Giving a tax subsidy to employees but not to self-employed or unemployed persons created the uniquely American system of employer-based health insurance, and now largely perpetuates the rather odd fringe-benefit system. Many employers wish they could find a way out of it. Emphasizing the important but temporary origins of this tax quirk in the California war industries merely dramatizes its lack of justification for seventy years afterward. Since the tax preference has been sustained almost exclusively by lobbying, it even calls into question the sustainability of our form of government. It should not be necessary to describe collateral damage like job lock and internal hospital cost shifting. The issue of equal justice alone should be enough to justify the abolition of this unfairness. To go still further down this path, mandating individual coverage to large populations while also excluding some of them from tax exemption because of the nature of their current employers, is to invite a Supreme Court case. And since mandatory coverage has been passed, the sooner a case is granted certiorari , the better.

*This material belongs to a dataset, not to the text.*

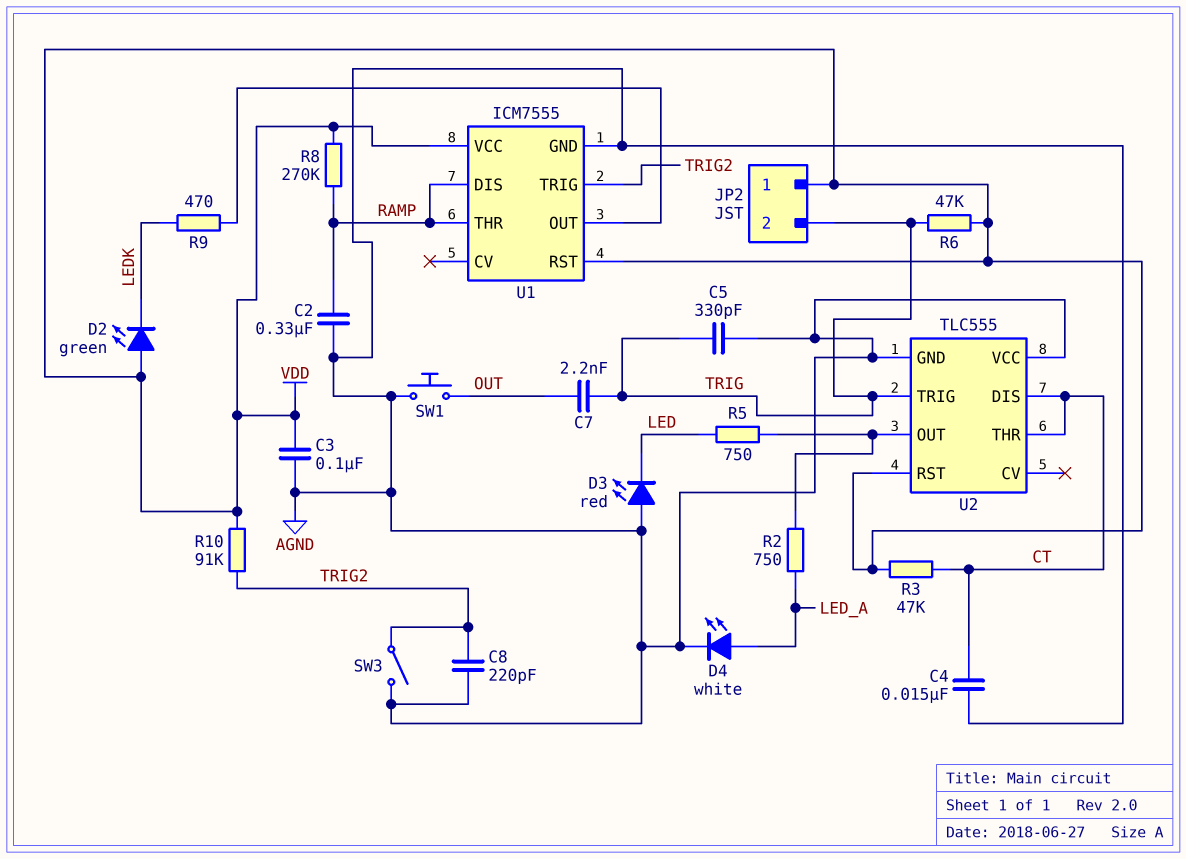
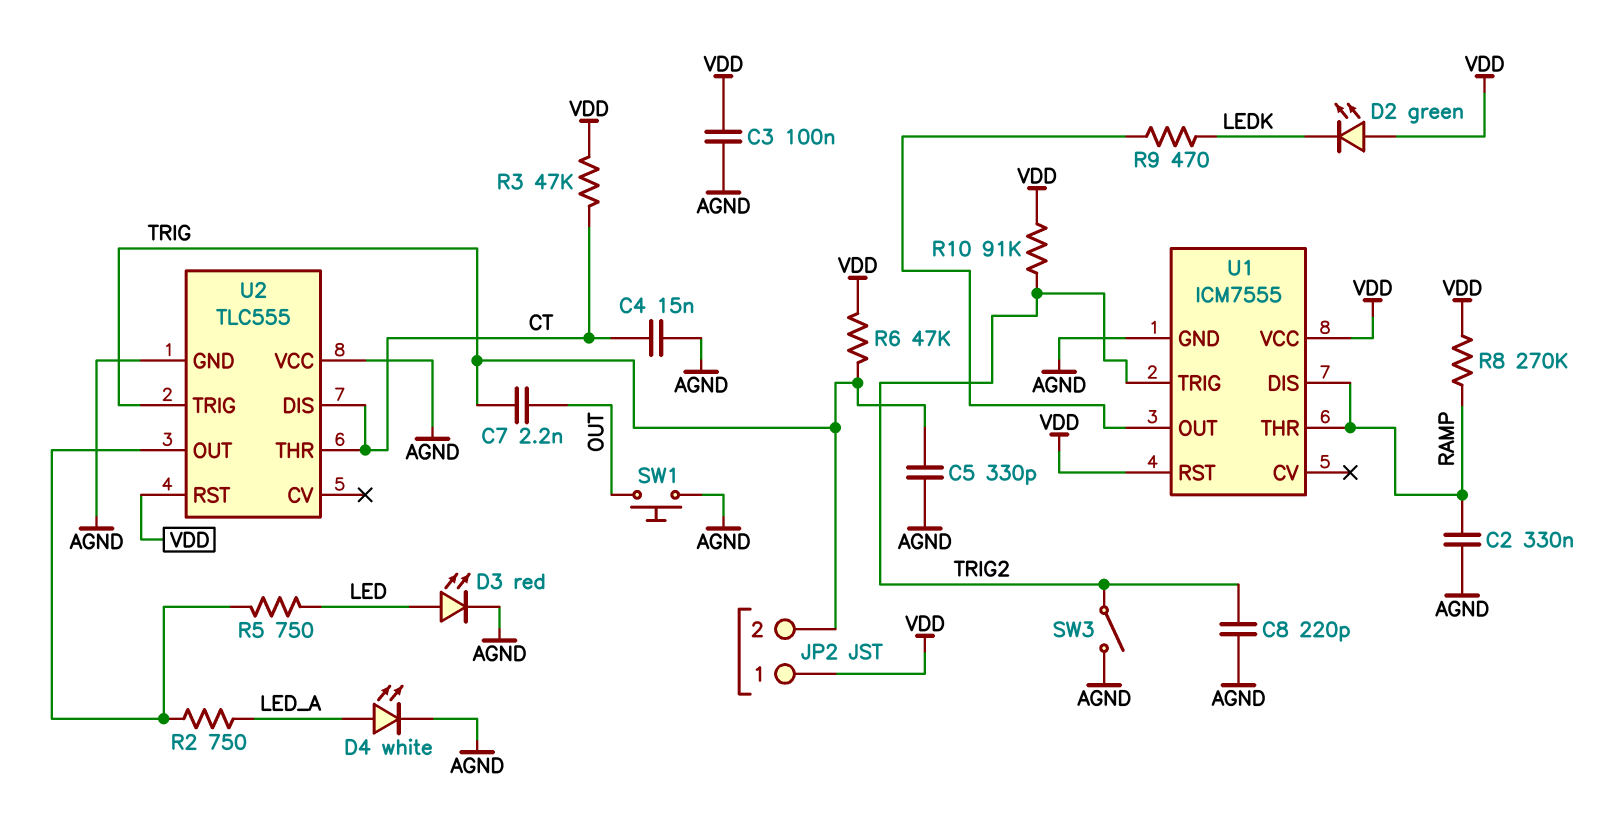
D3: LED red (A AGND, K LED) -> LED red (A LED, K AGND)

2. REVISIT THE INSURANCE INNOVATIONS OF THE 1930-40s:
INDIVIDUAL OWNERSHIP OF HEALTH INSURANCE POLICIES is really another way of saying eliminate employer ownership because somebody must be the owner. Aside from the person covered or the person paying the bill, there are no other obvious choices. The only conceivable alternative is government ownership. Because the present participants fear that particular outcome more than almost anything else, a major source of resistance to change is the lack of clarity about what would replace employer ownership. And the longer the Obama administration fails to adopt reassuring measures, the more they are suspected of having that motive. Determined opposition originates in the current owners of "self-insured" groups, the employers, or the unions who have acquired this function from employers. Since most such arrangements are de facto "administrative services only", insurer protests of higher administrative costs for individual ownership are often just relics of ancient combat between Blue Cross and commercial insurers.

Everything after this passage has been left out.